TRAIN OF EVENTS (1949)

Train of Events is a 1949 British portmanteau film made by Ealing Studios and directed by Sidney Cole, Charles Crichton and Basil Dearden. It tells the story about a train that crashes into a stalled petrol tanker at a level (grade) crossing, and then flashes back and tells four different stories about some of the passengers before the crash.

KIND HEARTS AND CORONETS (1949)

Kind Hearts and Coronets is a 1949 British black comedy film. It features Dennis Price, Joan Greenwood, Valerie Hobson and Alec Guinness; Guinness plays nine characters. The plot is loosely based on the novel Israel Rank: The Autobiography of a Criminal (1907) by Roy Horniman. It concerns Louis D’Ascoyne Mazzini, the son of a woman disowned by her aristocratic family for marrying out of her social class. After her death Louis decides to take revenge on the family, and to take the dukedom, by murdering the eight people ahead of him in succession to the title.

WHISKY GALORE! (1949)

Whisky Galore! is a 1949 British comedy film produced by Ealing Studios starring Basil Radford, Bruce Seton, Joan Greenwood and Gordon Jackson. It was the directorial debut of Alexander Mackendrick; the screenplay was by Compton MacKenzie, based on his 1947 novel Whisky Galore. The story – based on a true event – concerns a shipwreck off a fictional Scottish island, the inhabitants of which have run out of whisky; the islanders find out the ship is carrying 50,000 cases of whisky, which they salvage, against the opposition of the local Customs and Excise men.

PASSPORT TO PIMLICO (1949)

Passport to Pimlico is a 1949 British comedy film made by Ealing Studios and starring Stanley Holloway, Margaret Rutherford and Hermione Baddeley. It was directed by Henry Cornelius and written by T. E. B. Clarke. The story concerns the unearthing of treasure and documents that lead to a small part of Pimlico to be declared a legal part of the House of Burgundy, and therefore exempt from the post-war rationing or other bureaucratic restrictions active in Britain at the time.

SCOTT OF THE ANTARCTIC (1948)

Scott of the Antarctic is a 1948 technicolour film which depicts Robert Falcon Scott’s ill-fated Terra Nova Expedition and his attempt to be the first to reach the South Pole in Antarctica. John Mills played Scott, with a supporting cast which included James Robertson Justice, Derek Bond, Kenneth More, John Gregson, Barry Letts and Christopher Lee. Produced by Ealing Studios, the film was directed by Charles Frend and largely shot at the studios, with some landscape and glacier exteriors shot in the Swiss Alps and in Norway; no actual scenes were made in Antarctica, though some pre-war stock footage from Graham Land may have been used. The film was made in Technicolor. The script was by Ivor Montagu, Walter Meade and the novelist Mary Hayley Bell, Mills’ wife. The film is also known for its score by Ralph Vaughan Williams that was later reworked into his Sinfonia antartica. The film is largely faithful to the real events of the ill-fated polar trek, with emphasis on the stoic character of Scott and the hostility of the Antarctic environment.

ANOTHER SHORE (1948)

Another Shore is a 1948 Ealing Studios comedy film/tragedy filmed in Ireland. It stars Robert Beatty as Gulliver Shields, an Irish customs official who dreams of living on a South Sea island; particularly Rarotonga. It is based on the book by Justice Kenneth Reddin. Robert Beatty was a Canadian actor who had a major success playing an IRA man in Odd Man Out.
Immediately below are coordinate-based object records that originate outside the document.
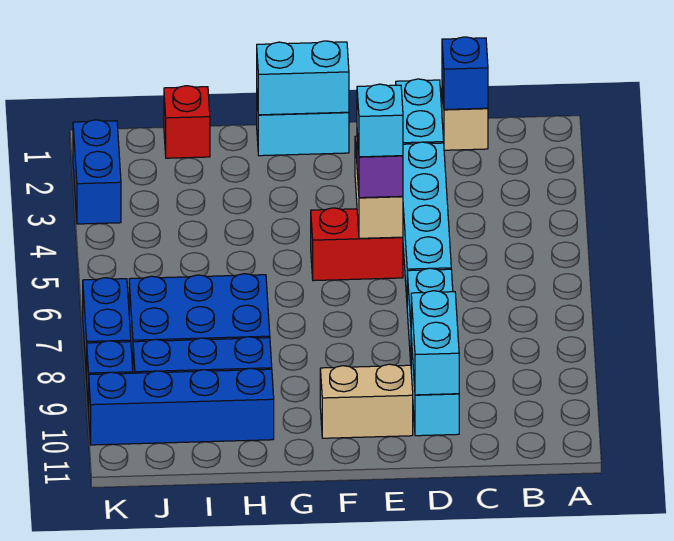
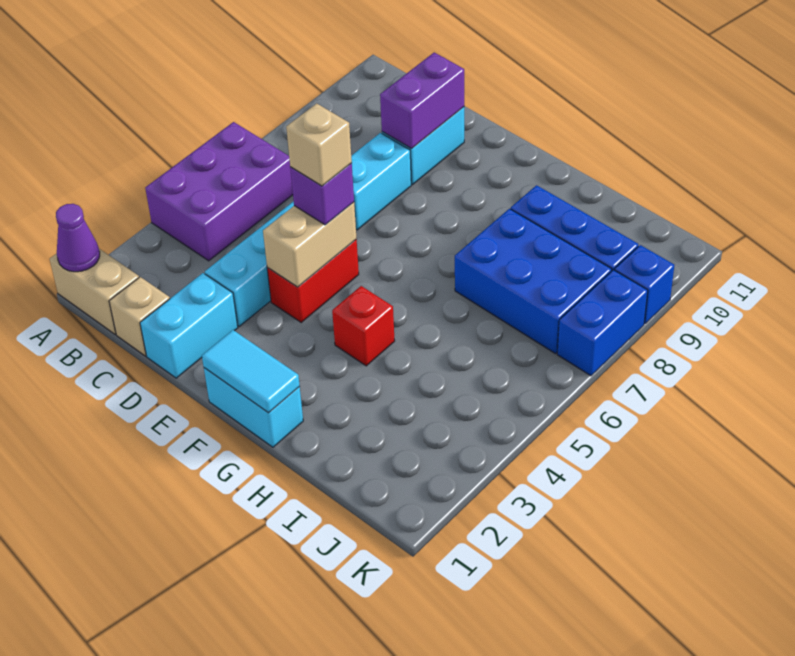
none -> purple cone A1 level 2
none -> purple brick A4:B6 level 1
blue brick C1 level 2 -> none
cyan brick D9:D10 level 2 -> purple brick D9:D10 level 2
red brick E5:F5 level 1 -> red brick E4:E5 level 1
cyan brick E5 level 4 -> tan brick E5 level 4
tan brick E10:F10 level 1 -> tan brick A1:B1 level 1
cyan brick F1:G1 level 2 -> cyan tile F1:G1 level 2
blue brick H10:K10 level 1 -> none
red brick I1 level 1 -> red brick G4 level 1
blue brick K2:K3 level 1 -> none

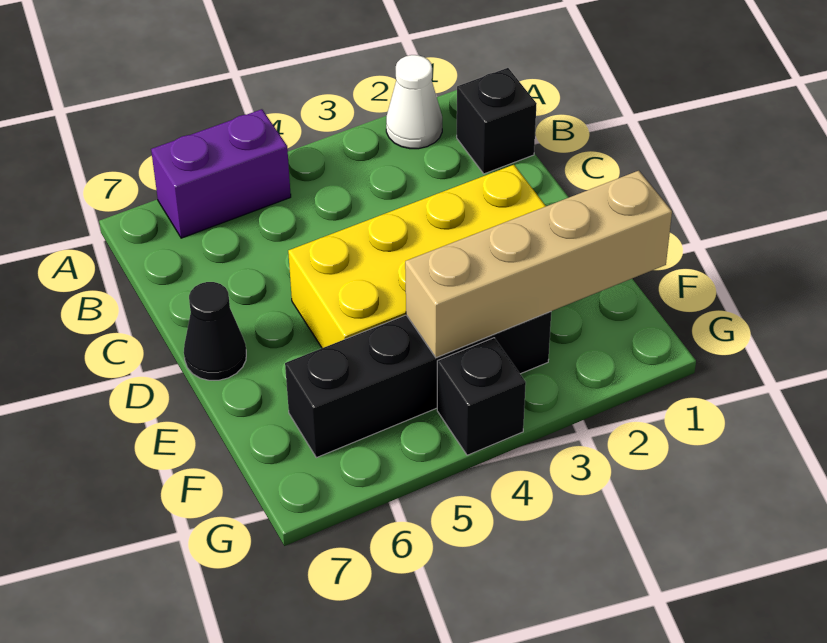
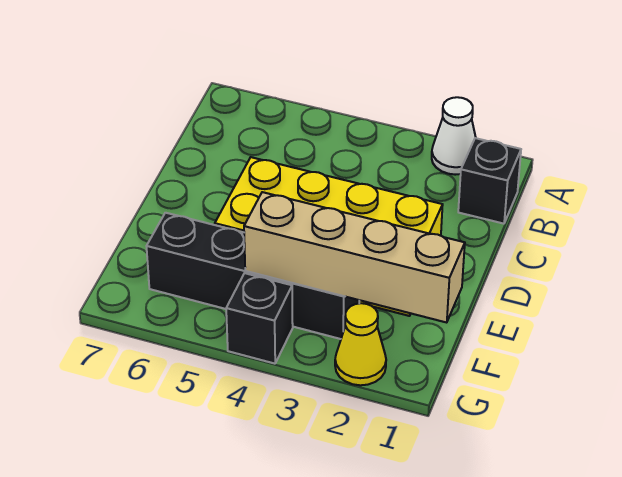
purple brick A5:A6 level 1 -> none
black cone D7 level 1 -> none
none -> yellow cone G2 level 1

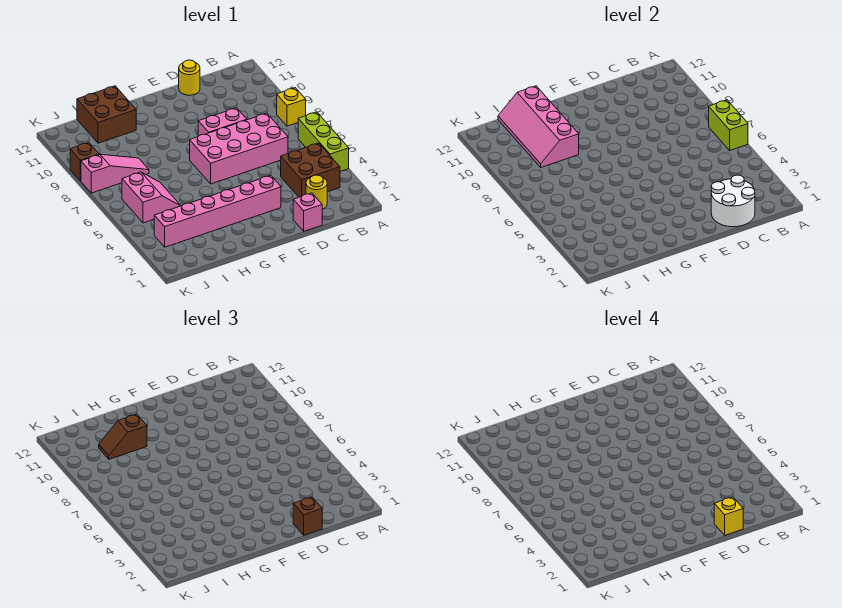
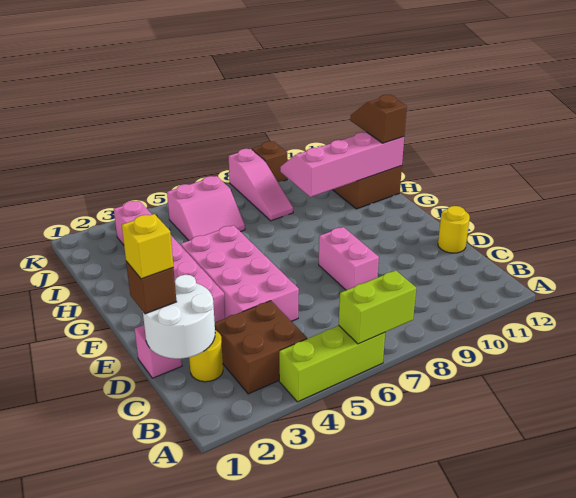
yellow brick A8 level 1 -> none
pink brick C6:F7 level 1 -> pink brick D4:G5 level 1
brown slope H10:I10 level 3 top H -> brown slope H12:I12 level 3 top H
SARABAND FOR DEAD LOVERS (1948)

Saraband for Dead Lovers (released in the United States. as Saraband) is a 1948 British historical drama film directed by Basil Dearden and starring Stewart Granger and Joan Greenwood. It is based on the novel by Helen Simpson. Set in seventeenth century Hanover, it depicts the doomed romance between Philip Christoph von Königsmarck and Sophia Dorothea of Celle, the wife of the Elector of Hanover. Jim Morahan, William Kellner and Michael Relph were nominated for the Academy Award for Best Art Direction – Set Decoration, Color.

AGAINST THE WIND (1948)

Against the Wind is a black-and-white British film directed by Charles Crichton and produced by Michael Balcon, released through Ealing Studios in 1948. Against the Wind is a World War II sabotage/resistance drama set in occupied Belgium, starring Robert Beatty, Jack Warner and Simone Signoret (in her first English-language film role).